Hasebroock founded Hayneedle along with (from left) Julie Mahloch and Doug Nielsen. Screenshot from hayneedle.com.
Gift certificates, control and cash flow
In the late ’90s, Hasebroock met Doug Nielsen, who was looking for funding for his idea of an online gift certificate sales company. Nielsen and Hasebroock clicked immediately, and GiftPoint.com — it would later morph into GiftCertificates.com — was born.
But almost as quickly as Hasebroock, Nielsen and Julie Mahloch, Nielsen’s sister and a third co-founder, got the company off the ground, they saw themselves losing control. In search of funding to help scale, the co-founders took on too much VC funding, eventually diluting their stake in the company from 100 percent to less than one.
The company had a market valuation of $400 million and was set to go public, but as Hasebroock tells it, that plan, “vaporized, in a period of about 10 days.” Disenchanted with what their company had become, the co-founders decided to part ways and join forces on a different project sometime down the road. Then, they vowed, they’d avoid the missteps they had made the first time around. “We said … if we ever do something again,” Hasebroock recalled, “we’re not gonna lose control, it’s gonna cash flow itself and, by god, it’s gotta be fun.”
Hammocks and minding the metrics
That fun presented itself a matter of mere hours after Hasebroock, Mahloch and Nielsen parted ways. On Hasebroock’s last day at GiftCertificates.com, he fielded a call from a man in rural Washington who ran a business called Hammocks.com and wanted to become affiliated with GiftCertificates.com.
That certainly fit the “fun” description in Hasebroock’s mind, and in no time he, Nielsen and Maloch had reunited and purchased the business.

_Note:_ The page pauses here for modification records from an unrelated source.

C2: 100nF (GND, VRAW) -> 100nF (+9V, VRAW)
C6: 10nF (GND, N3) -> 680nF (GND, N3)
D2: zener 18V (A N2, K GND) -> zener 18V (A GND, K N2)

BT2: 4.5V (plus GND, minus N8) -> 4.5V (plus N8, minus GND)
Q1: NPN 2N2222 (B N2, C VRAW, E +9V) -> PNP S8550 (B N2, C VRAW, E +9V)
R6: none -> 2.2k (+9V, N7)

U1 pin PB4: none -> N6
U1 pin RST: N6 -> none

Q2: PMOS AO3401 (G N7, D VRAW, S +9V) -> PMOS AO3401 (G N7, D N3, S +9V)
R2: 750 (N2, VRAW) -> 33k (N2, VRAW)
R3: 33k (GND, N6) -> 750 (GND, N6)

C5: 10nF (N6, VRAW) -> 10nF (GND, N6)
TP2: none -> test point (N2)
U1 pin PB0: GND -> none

That was the genesis of what became Hayneedle.
The lessons learned in the process of growing a business from a small hammock seller to what Hayneedle is today — an online retailer that has 265 stores, 300 employees and is projected to exceed $300 million in revenue this year — could populate a post of their own. But one lesson that stood out was the importance of removing emotion from business decisions and letting cold, hard metrics guide choices. As Hayneedle grew and diversified, it used “22 factors” to determine if a new type of product was a good fit to include under its umbrella of offerings.

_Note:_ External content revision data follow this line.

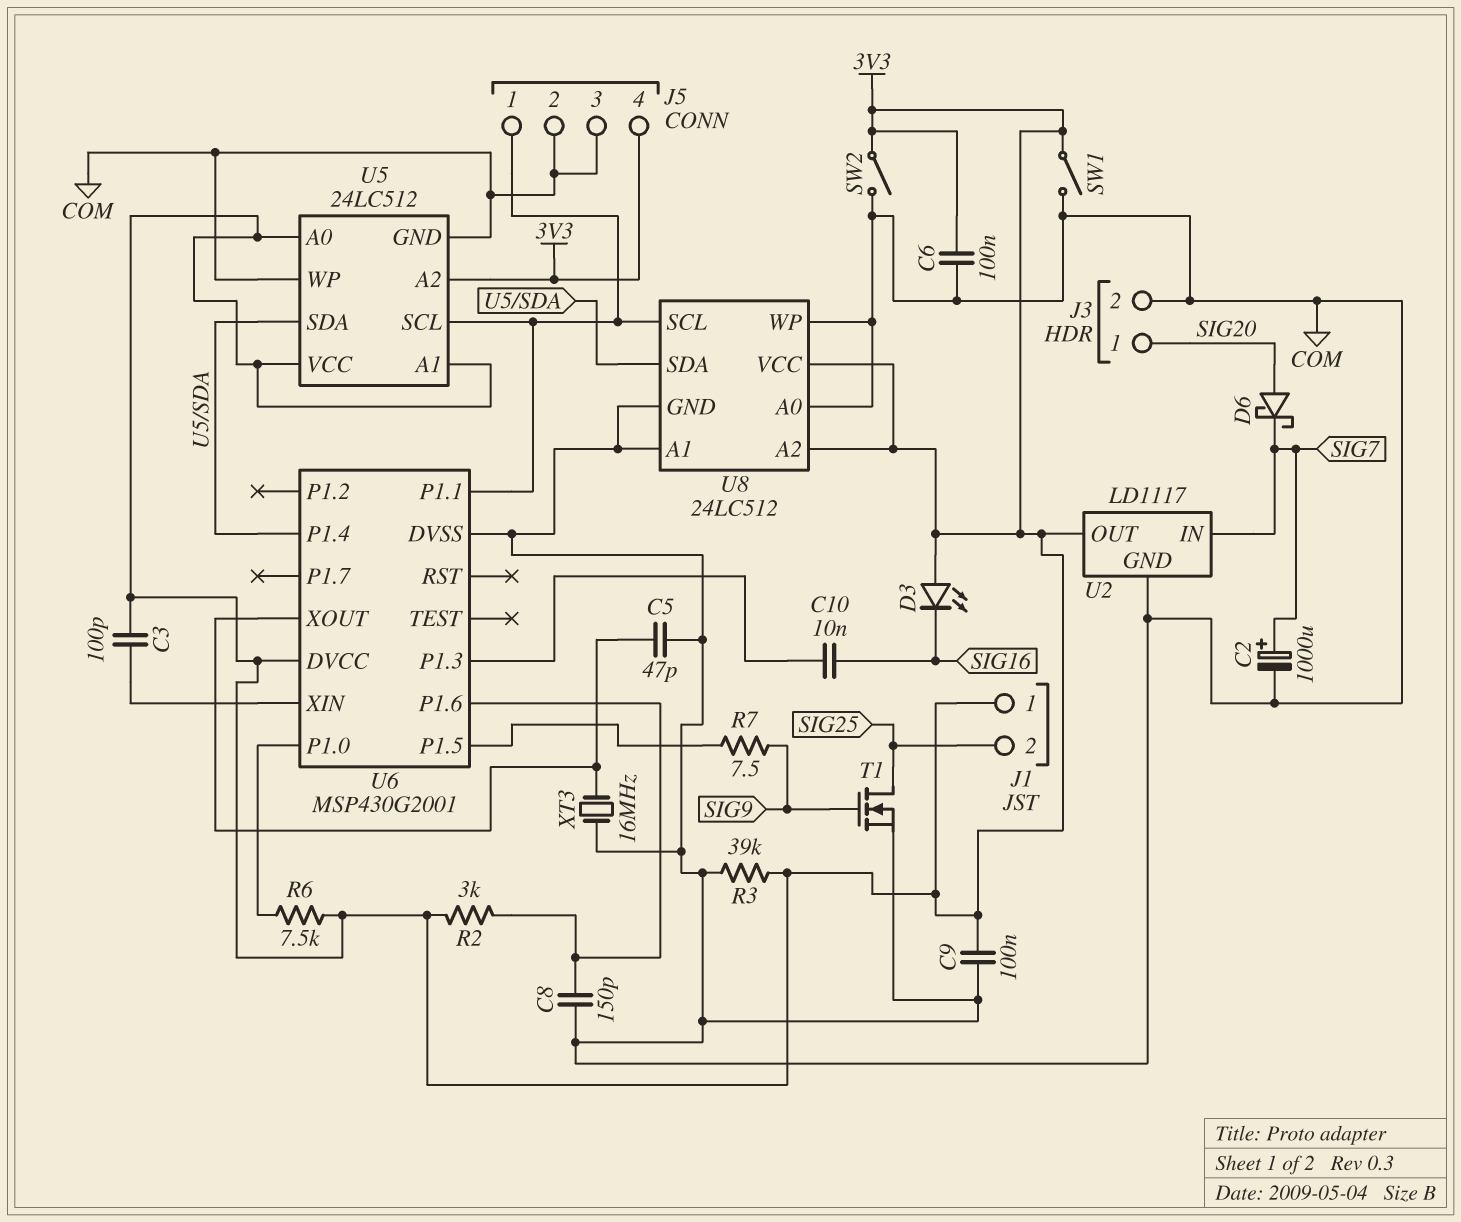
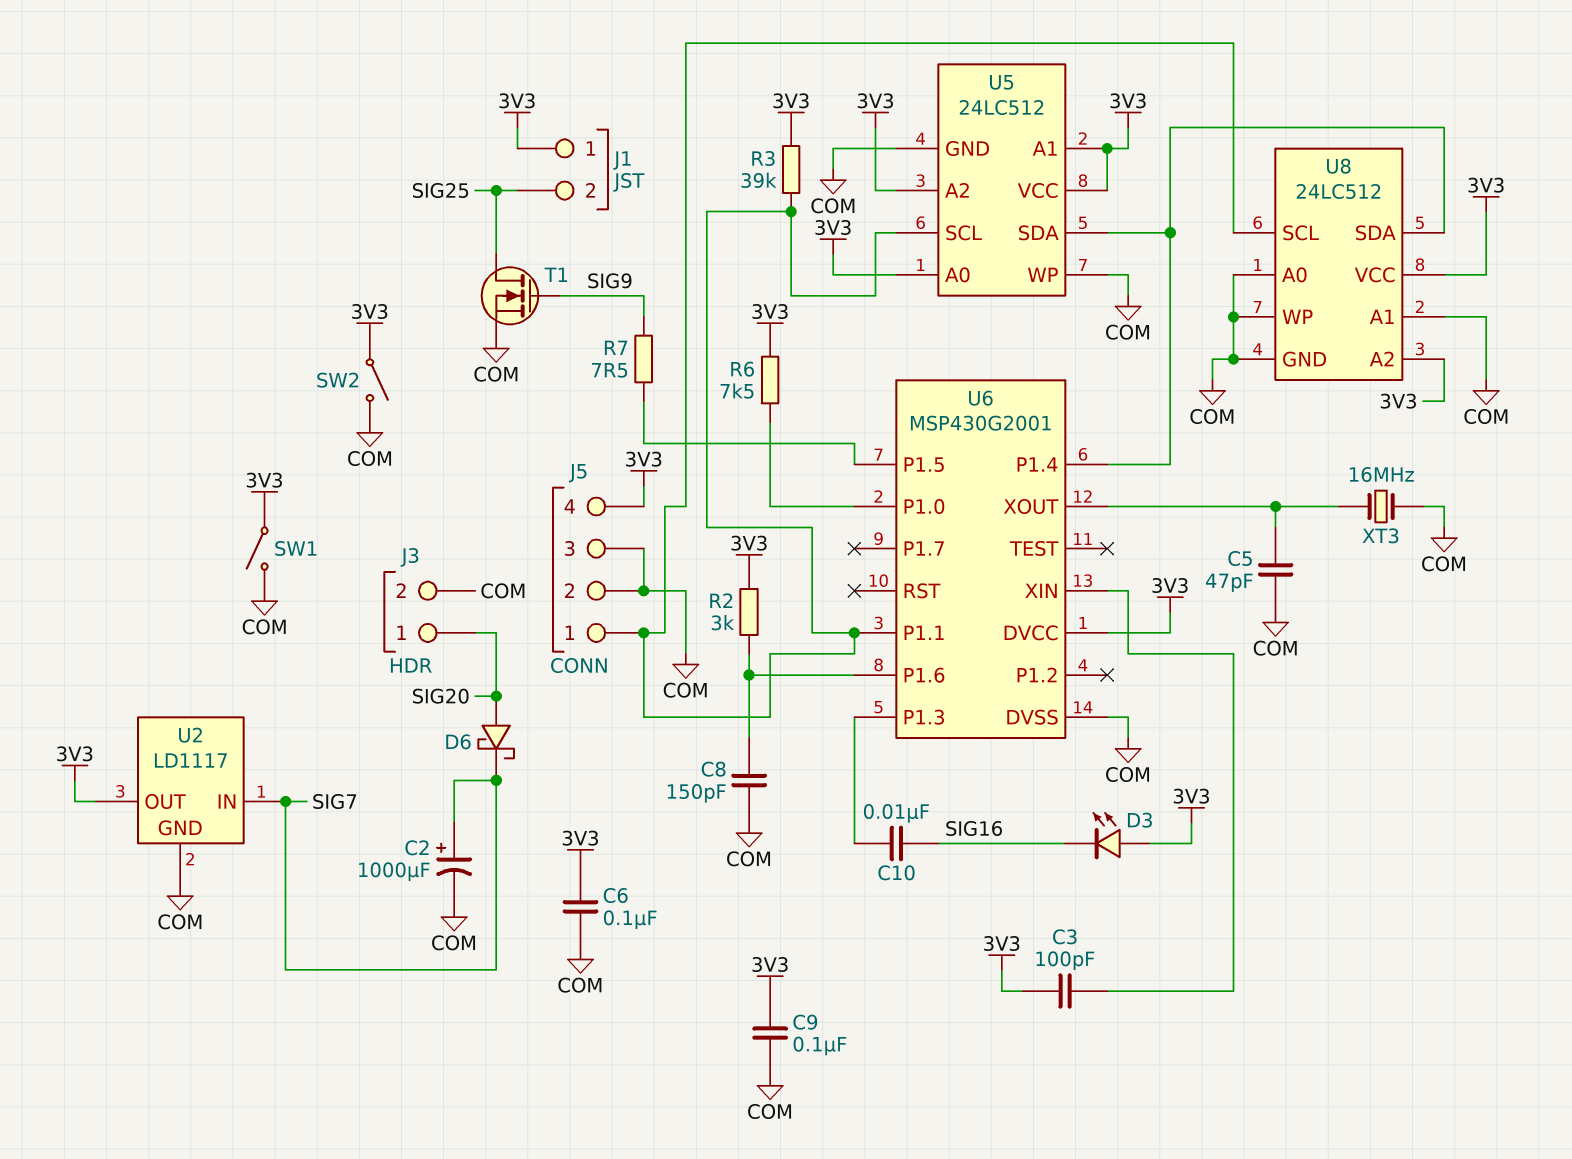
R3: 39k (3V3, COM) -> 39k (3V3, J5/1)

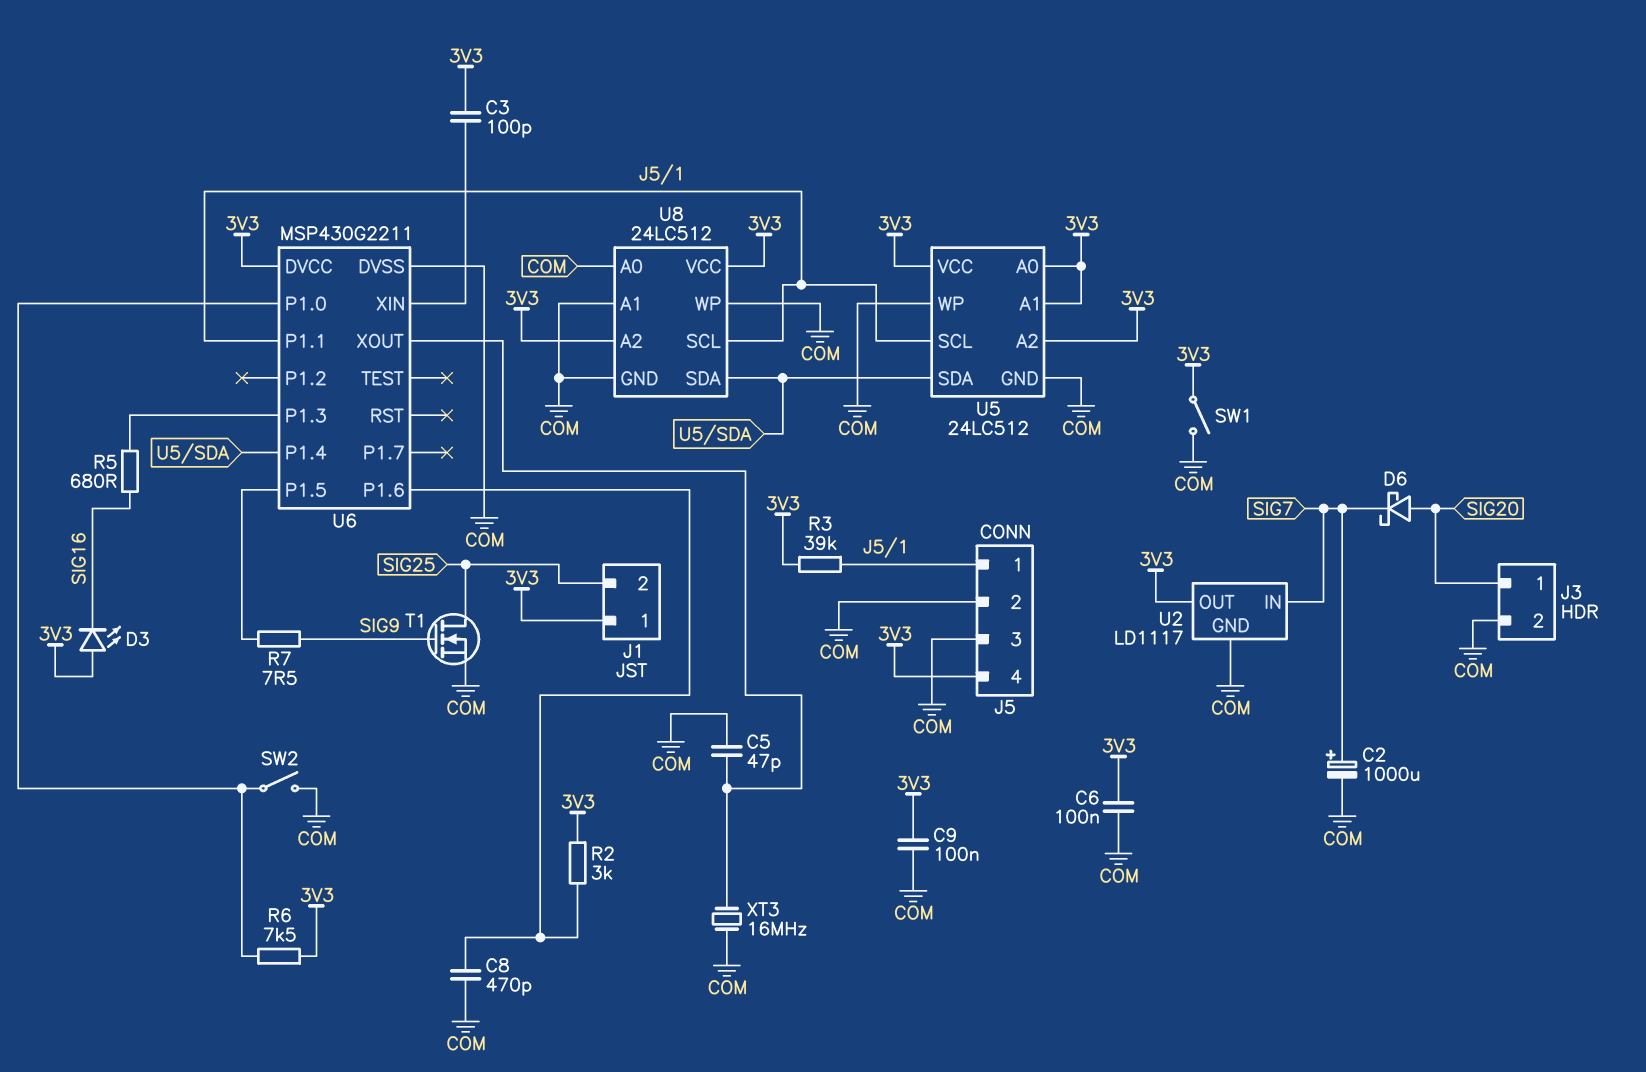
C8: 150pF (COM, U6/P1.6) -> 470pF (COM, U6/P1.6)
C10: 10nF (SIG16, U6/P1.3) -> none
R5: none -> 680 (SIG16, U6/P1.3)
SW2: switch (3V3, COM) -> switch (COM, U6/P1.0)
U6: MSP430G2001 -> MSP430G2211

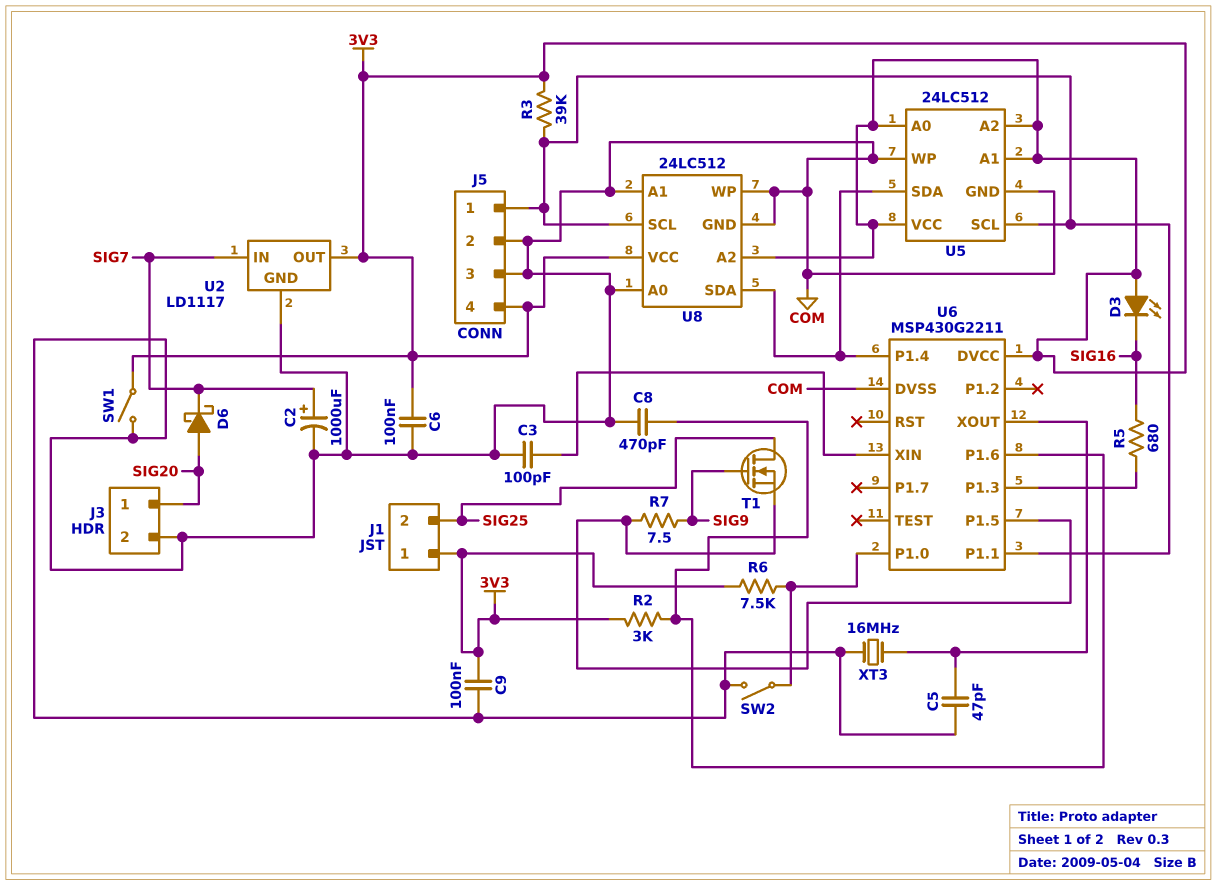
C3: 100pF (3V3, U6/XIN) -> 100pF (COM, U6/XIN)
T1: NMOS (G SIG9, D SIG25, S COM) -> NMOS (G SIG9, D SIG25, S U6/P1.5)

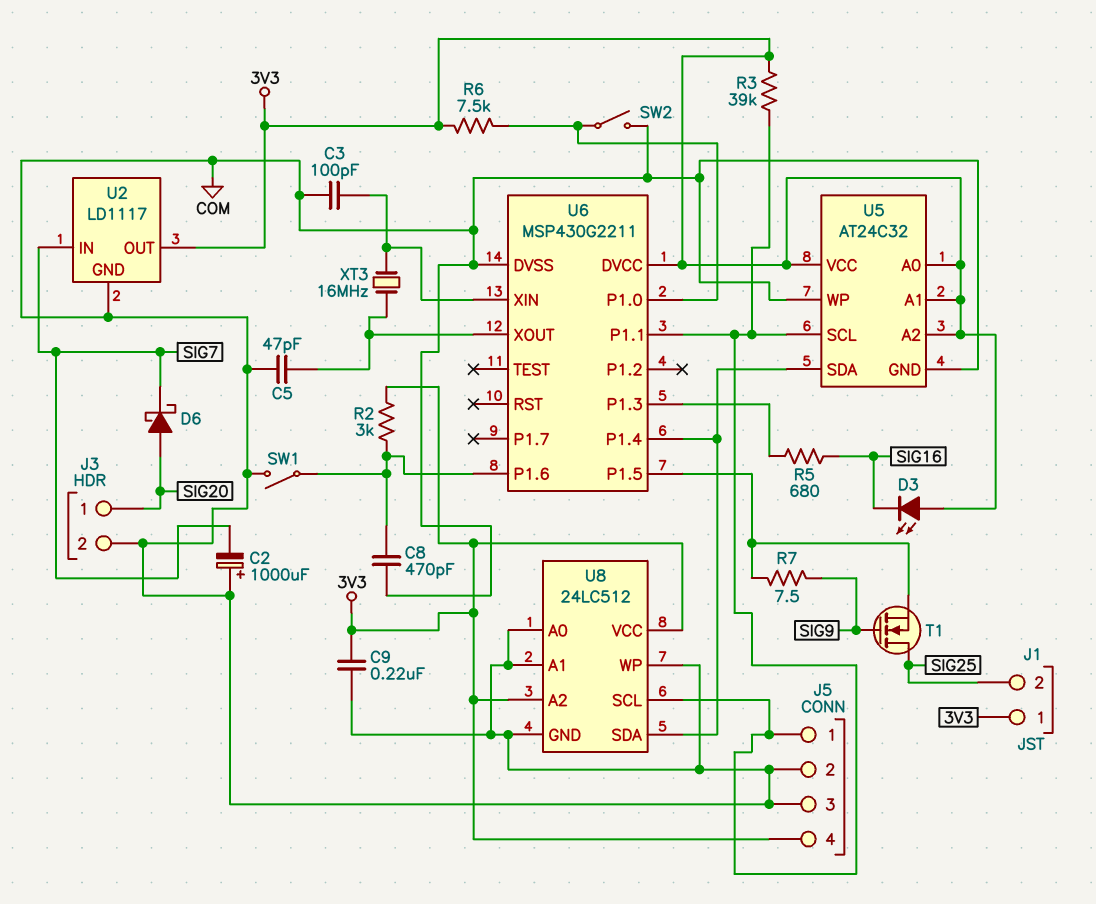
C2: 1000uF (plus SIG7, minus COM) -> 1000uF (plus COM, minus SIG7)
C6: 100nF (3V3, COM) -> none
C9: 100nF (3V3, COM) -> 220nF (3V3, COM)
SW1: switch (3V3, COM) -> switch (COM, U6/P1.6)
U5: 24LC512 -> AT24C32
XT3: 16MHz (COM, U6/XOUT) -> 16MHz (U6/XIN, U6/XOUT)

“We established this discipline … we got a way to measure whether it works or not,” Hasebroock said. “And, believe it or not, we still do to this day.”
“I’ve always wanted to start my own little fund to help entrepreneurs avoid all the mines that I stepped on.”
“Venture capital” and harnessing life lessons
Now with Dundee, where he classifies himself as “not really an angel investor, not really a VC,” Hasebroock hopes to use the knowledge he’s accumulated through the years to help clear the way for new startups to build their own success stories. “I’ve always wanted to start my own little fund,” he said, “to help entrepreneurs avoid all the mines that I stepped on.”
Dundee has invested in Tripleseat, Graphicly and MindMixer, and Hasebroock hopes someday to see a landscape populated by successful companies seeded by his operation.
“We just kind of take the stuff we’ve learned over the last 25 years, and we try to apply it to some of these startups,” Hasebroock said. “And I hope, the aim is, that 10 years from now we create a lot of good companies here in Omaha and this region that are successful a lot faster than, you know, maybe I was able to do over 25 years.
“It just is so empowering to me to be involved in stuff like that. It’s very exciting.”